Since a verdict can not be directed where there is conflict in the. evidence, unless the proved facts can sustain no other finding than that directed, and since ther.e -is much conflict in the testimony of Pate and Lawson and circumstances adduced in support of the tes-. *876timony contradictory of the other, we can assume that the jury would have believed the testimony in support of Pate, — this because the verdict was directed against him. It is not disputed, however, that, whatever the cause, the ordinary refused to grant an order requiring the administratrix to make title to the land, and that the application therefor was dismissed. It is also in evidence that Mrs. Lana P. Newsome is not the only heir of her husband, but that J. T. Newsome has children of whom Mrs. Lana P. New-some is not the mother, and some of whom are minors. These are material facts which the court had before it in. ascribing verity to the testimony in behalf of the defendant wherever the testimony of the plaintiff came in competition with it. So the question arises, did the showing in behalf of the defendant demand a verdict in his favor ? How far can an administrator lawfully vary and change the contract of his intestate without the order of the court of ordinary or a court of chancery? Was the administratrix in this case in a position, without the authority of any court, to accept the proposition contained in the letter of May 4, 1926 ? Can an attorney accept a check or anything other than cash in settlement of his client’s claim ? Treating the sum represented by the $3223 check to have been paid in cash, can an administratrix take “$3232” to be paid to her in her representative capacity as well as in her individual capacity, and apply all of it on the purchase-price accruing to her in her representative capacity, while at the same time retaining for her own benefit the other one half of the purchase-price in notes bearing interest and secured by 45 acres of land and personal indorsement and a second mortgage on 96 additional acres of land, especially when some of the heirs of the intestate are minors, without any order of court to authorize this division ? We shall consider these questions in reverse order.

We are of the opinion that when J. T. Newsome died the original contract of April 26, 1924, was (without an order of court granted to his personal representative) not subject to any change by his administratrix, except upon express authorization by the ordinary or by the judge of the superior court upon a petition for that purpose, with which all other heirs of the estate should be served; or if any of the latter happened not to have guardians, for such a one the court should have appointed a guardian ad litem.
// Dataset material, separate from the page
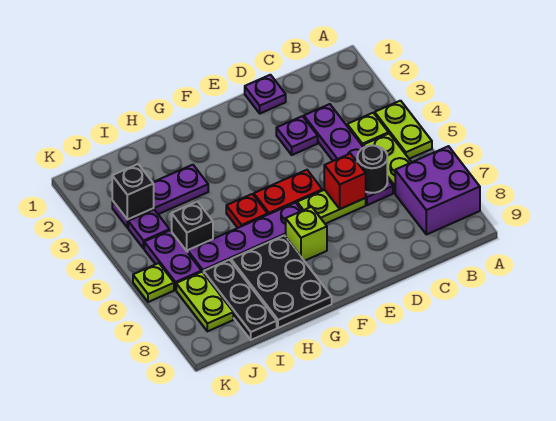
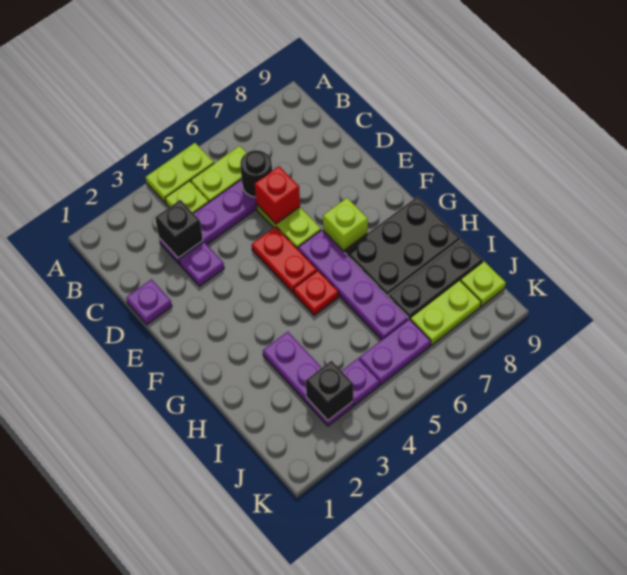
purple brick A7:B8 level 1 -> none
black brick I5 level 1 -> black brick C3 level 2
lime plate K6 level 1 -> lime plate J9 level 1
It might appear, and it may have appeared to the administratrix *877in this case, that in accepting all of the sum due to the estate in cash she was favoring the other heirs and she herself as an individual taking all the risks. This is no answer to the proposition that the court of ordinary or the superior court, as the case may be, is alone clothed with the exercise of discretion as to the division of this fund. The original agreement and the amendment of November 11, 1924, did not look to a division of the payments. The division, if any was had, was to be a matter exclusively for the two parties, Lana P. Newsome and J. T. Newsome; and it is very plain from a reading of that agreement that there was no reference as to cash or security, whichever may have been preferable, as between them. It may be that Mr. Newsome intended, had he lived to collect his share of the money himself, to have given his minor children a perfectly safe investment paying interest, rather than to have given them any actual cash. Who knows? The law does not give to the administrator of an intestate the power to make new contracts as to the disposition of the property of the decedent without the sanction of a court. The administrator can carry out the contracts of the deceased, but he can no more make new contracts than the dead man himself.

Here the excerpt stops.